Subject to the rights of the holders of any series of Preferred Stock, special
meetings of stockholders of the Corporation may be called only by the Chairman
of the Board or by the Secretary upon direction of the Board of Directors
pursuant to a resolution adopted by a majority of the members of the Board of
Directors then in office. Elections of directors need not be by written ballot,
unless otherwise provided in the By-Laws. For purposes of all meetings of
stockholders, a quorum shall consist of a majority of the shares entitled to
vote at such meeting of stockholders, unless otherwise required by law.
 
                                  ARTICLE VII
 
                      LIMITATION ON LIABILITY OF DIRECTORS
 
            No person shall be personally liable to the Corporation or its
stockholders for monetary damages for breach of fiduciary duty as a director,
including without limitation directors serving on committees of the Board of
Directors; provided, however, that the foregoing shall not eliminate or limit
the liability of a director (i) for any breach of the director's duty of loyalty
to the Corporation or its stockholders, (ii) for acts or omissions not in good
faith or which involve intentional misconduct or a knowing violation of law,
(iii) under Section 174 of the Delaware Law, or (iv) for any transaction from
which the director derived an improper personal benefit. If Delaware Law is
amended hereafter to authorize corporate action further eliminating or limiting
the personal liability of directors, then the liability of a director of the
Corporation shall be eliminated or limited to the fullest extent permitted by
Delaware Law, as so amended.
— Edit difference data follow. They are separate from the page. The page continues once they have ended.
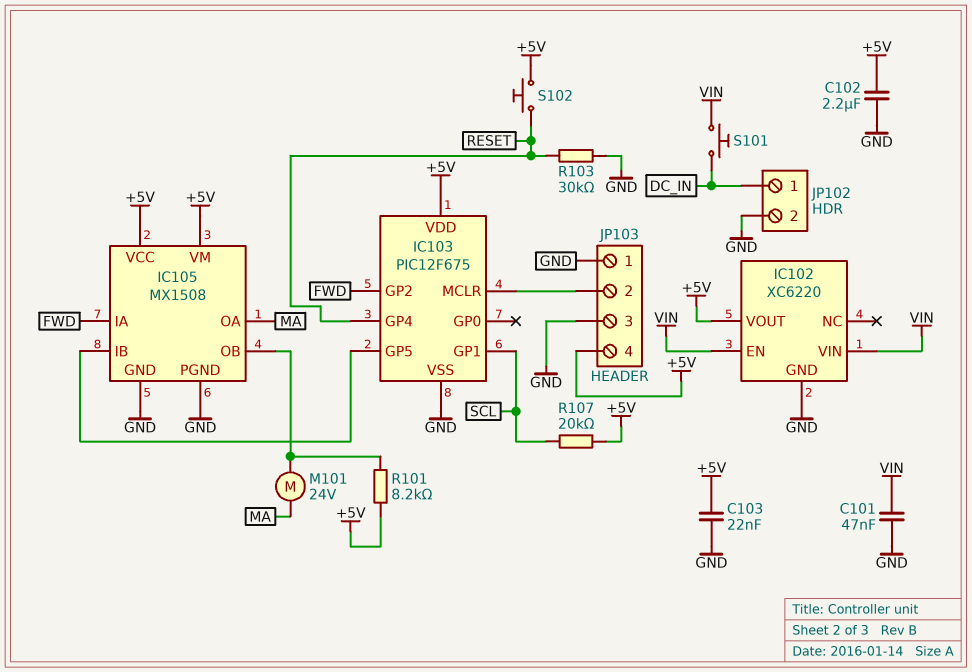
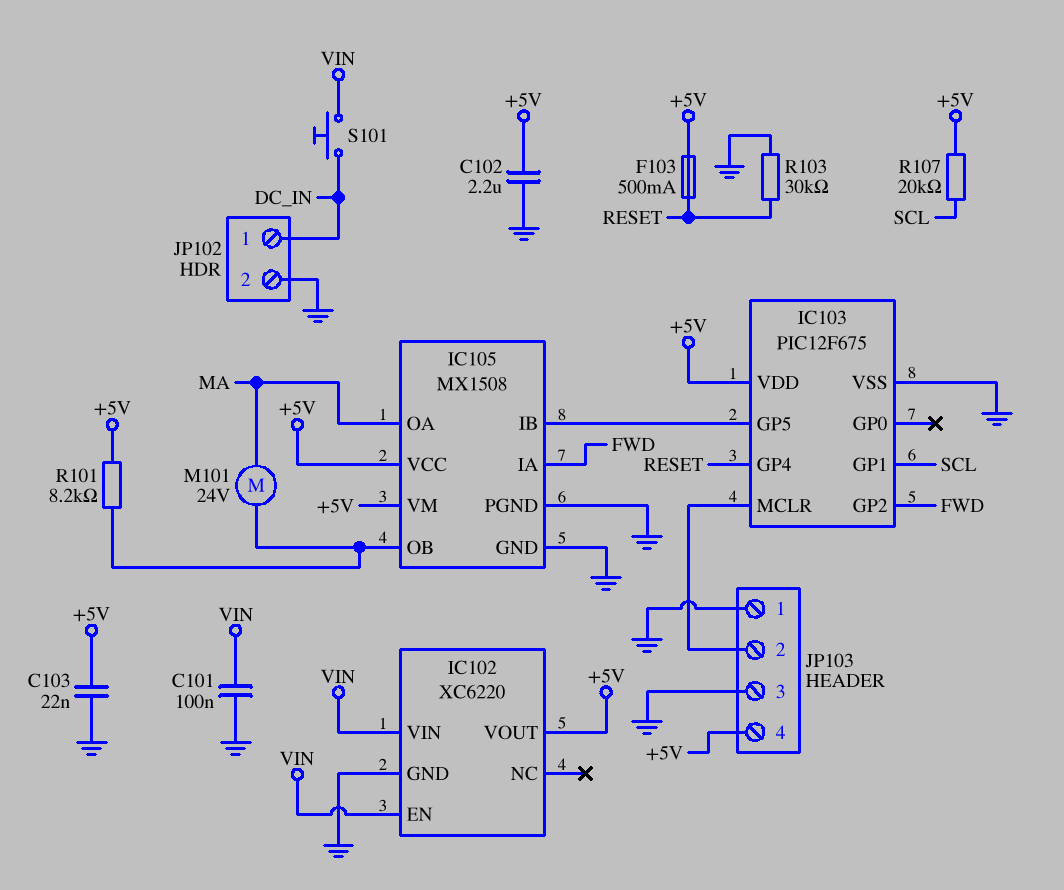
C101: 47nF (GND, VIN) -> 100nF (GND, VIN)
F103: none -> 500mA (+5V, RESET)
S102: button (+5V, RESET) -> none

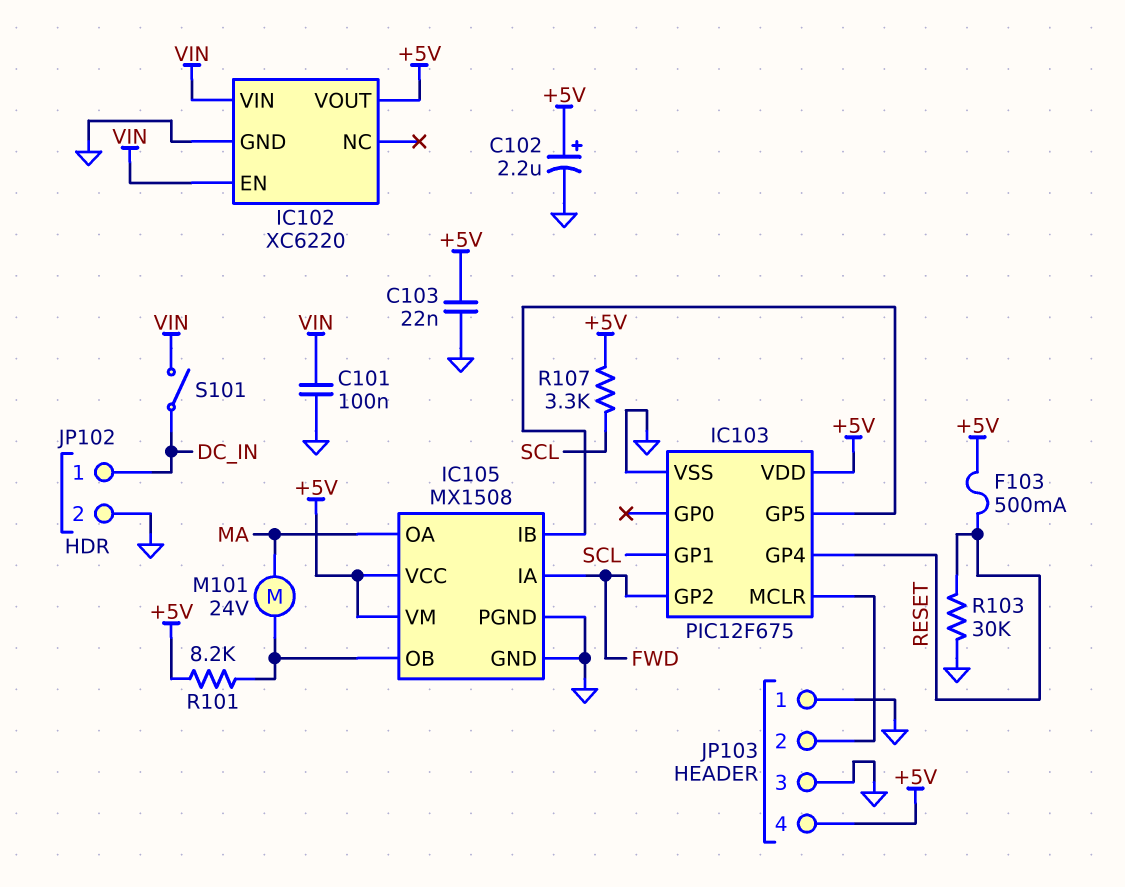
C102: 2.2uF (+5V, GND) -> 2.2uF (plus +5V, minus GND)
R107: 20k (+5V, SCL) -> 3.3k (+5V, SCL)
S101: button (DC_IN, VIN) -> switch (DC_IN, VIN)

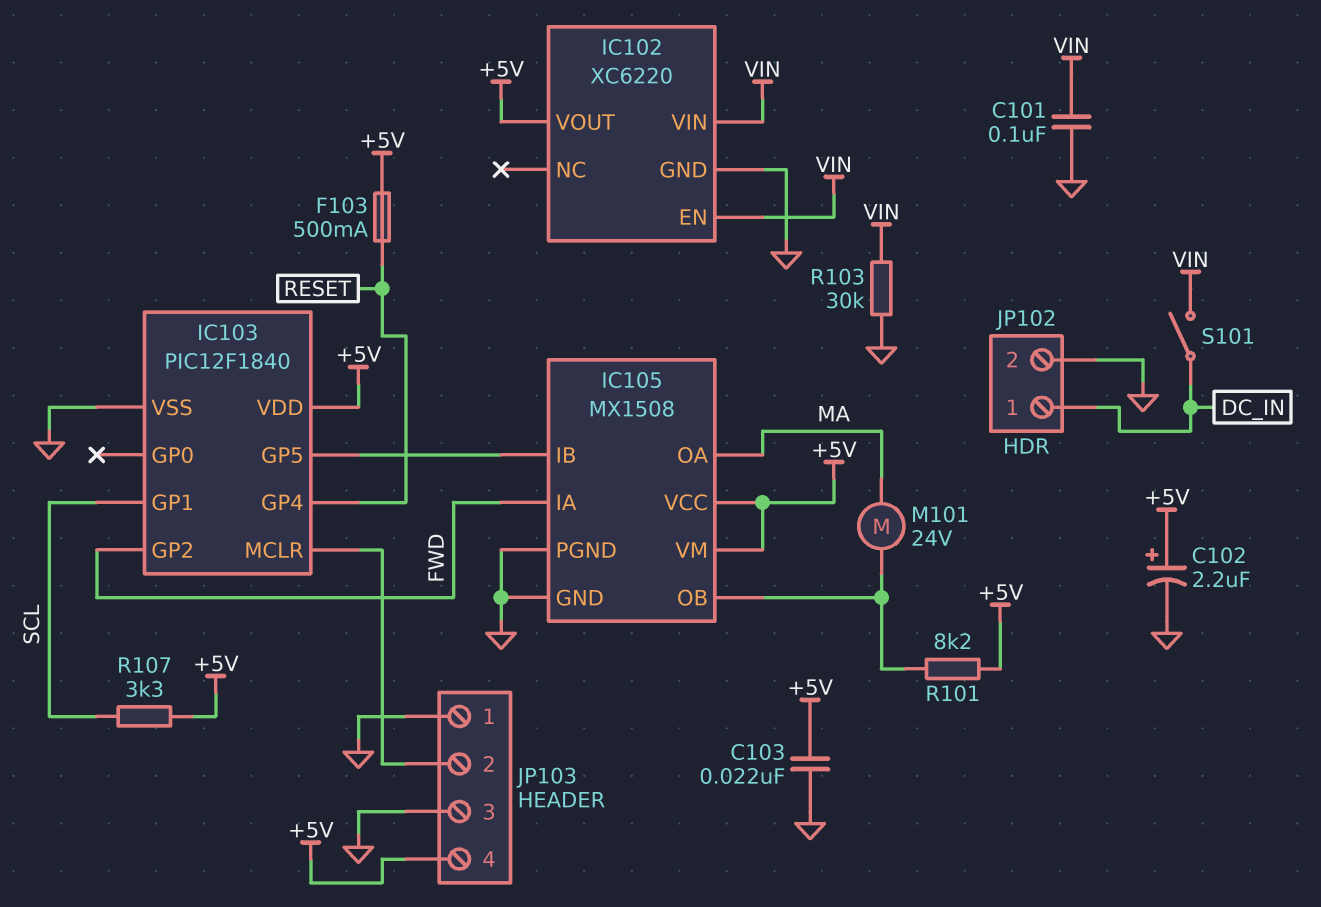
IC103: PIC12F675 -> PIC12F1840
R103: 30k (GND, RESET) -> 30k (GND, VIN)

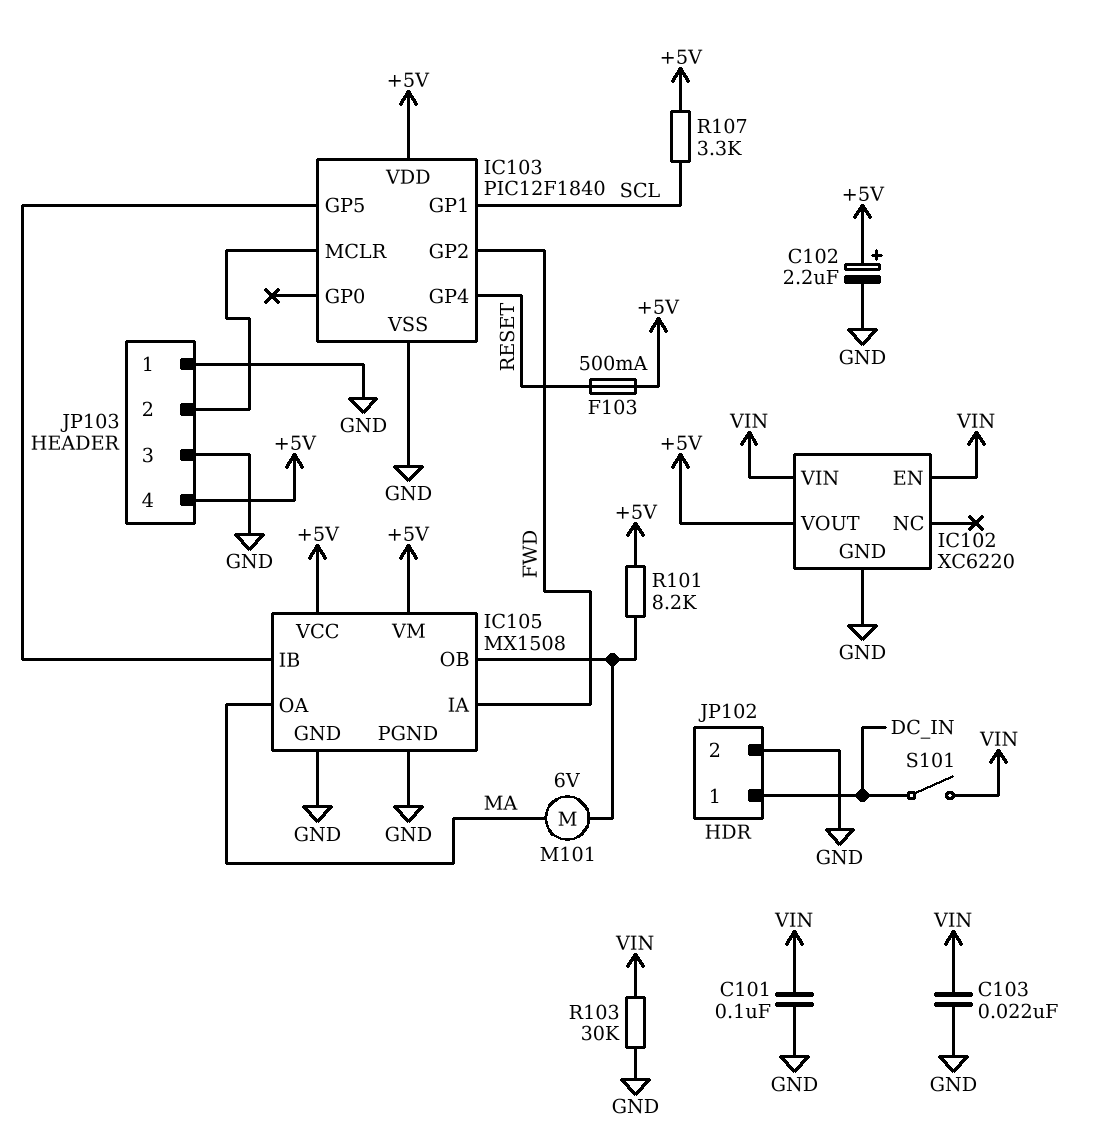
C103: 22nF (+5V, GND) -> 22nF (GND, VIN)
M101: motor 24V (IC105/OB, MA) -> motor 6V (IC105/OB, MA)

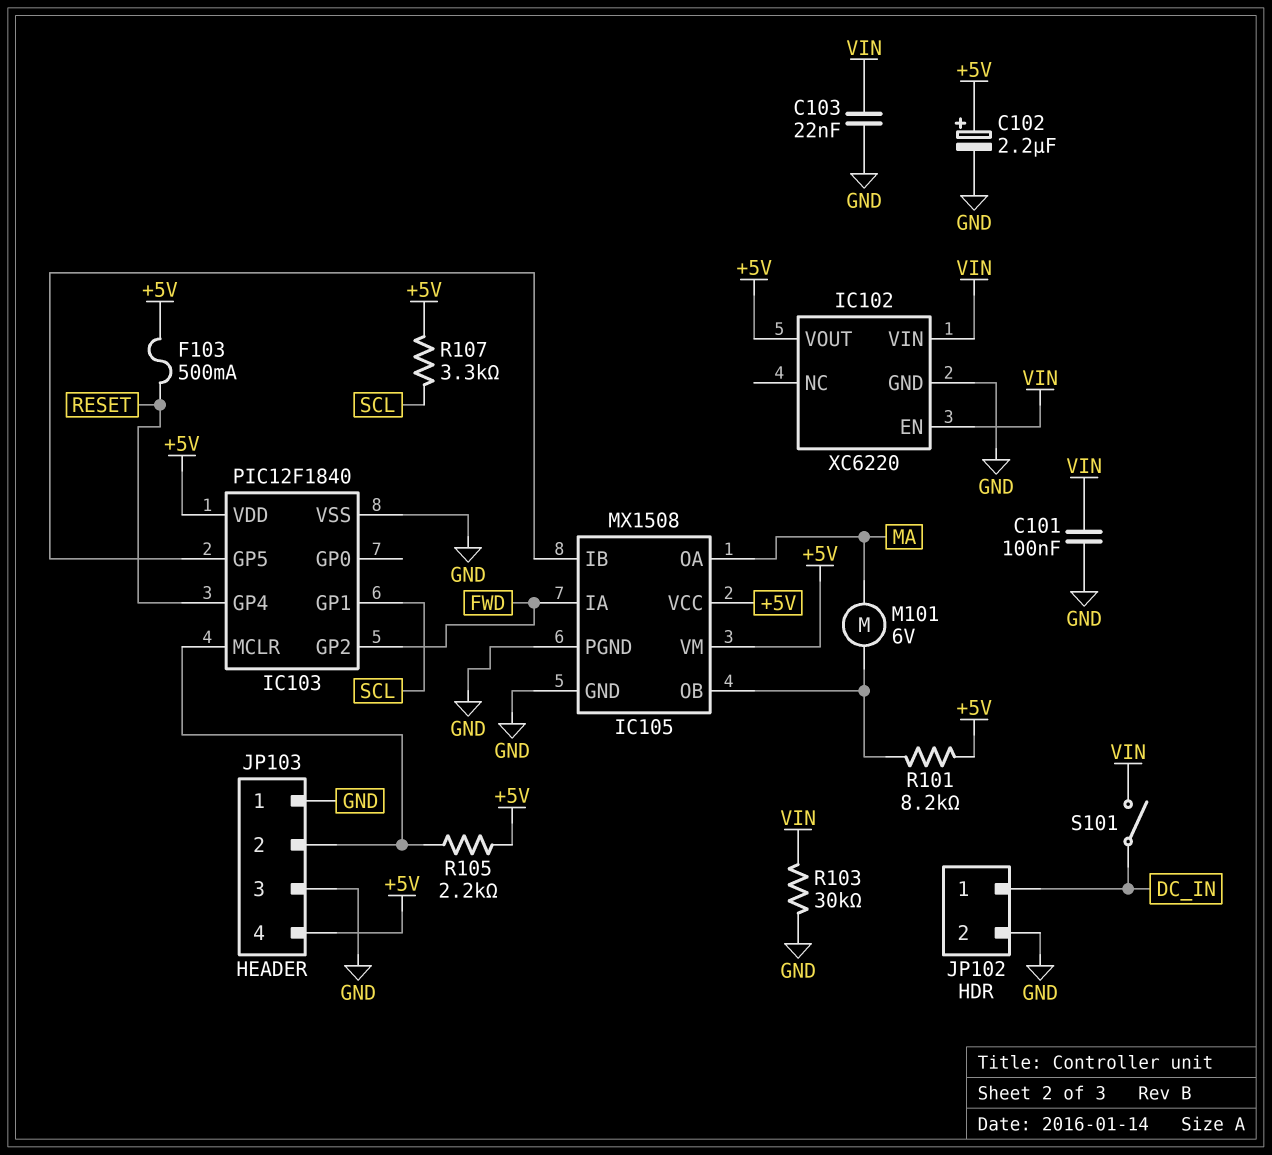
R105: none -> 2.2k (+5V, IC103/MCLR)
Any amendment, repeal or modification of this
Article VII shall not adversely affect any right or protection of a director of
the Corporation existing hereunder with respect to any act or omission occurring
prior to such amendment, repeal or modification.
 
                                  ARTICLE VIII
 
                                 INDEMNIFICATION
 
            The Corporation shall indemnify any director or officer and may
indemnify any employee or agent to the fullest extent authorized or permitted by
Section 145 of the Delaware General Corporation Law, as now or hereafter in
effect.
 
                                   ARTICLE IX
 
                          CERTAIN BUSINESS COMBINATIONS
 
            Section 9.1. VOTE REQUIRED FOR CERTAIN BUSINESS COMBINATIONS. Except
as otherwise expressly provided in Section 9.2, in addition to any affirmative
vote required by law or by any other provision of the Certificate of
Incorporation of the Corporation, the affirmative vote of the holders of not
less than 80% of the outstanding shares of "Voting Stock" (as hereinafter
defined) of the Corporation voting together as a single class shall be required
for the approval or authorization of any "Business Combination" (as hereinafter
defined) of the Corporation with any "Related Person" (as hereinafter defined).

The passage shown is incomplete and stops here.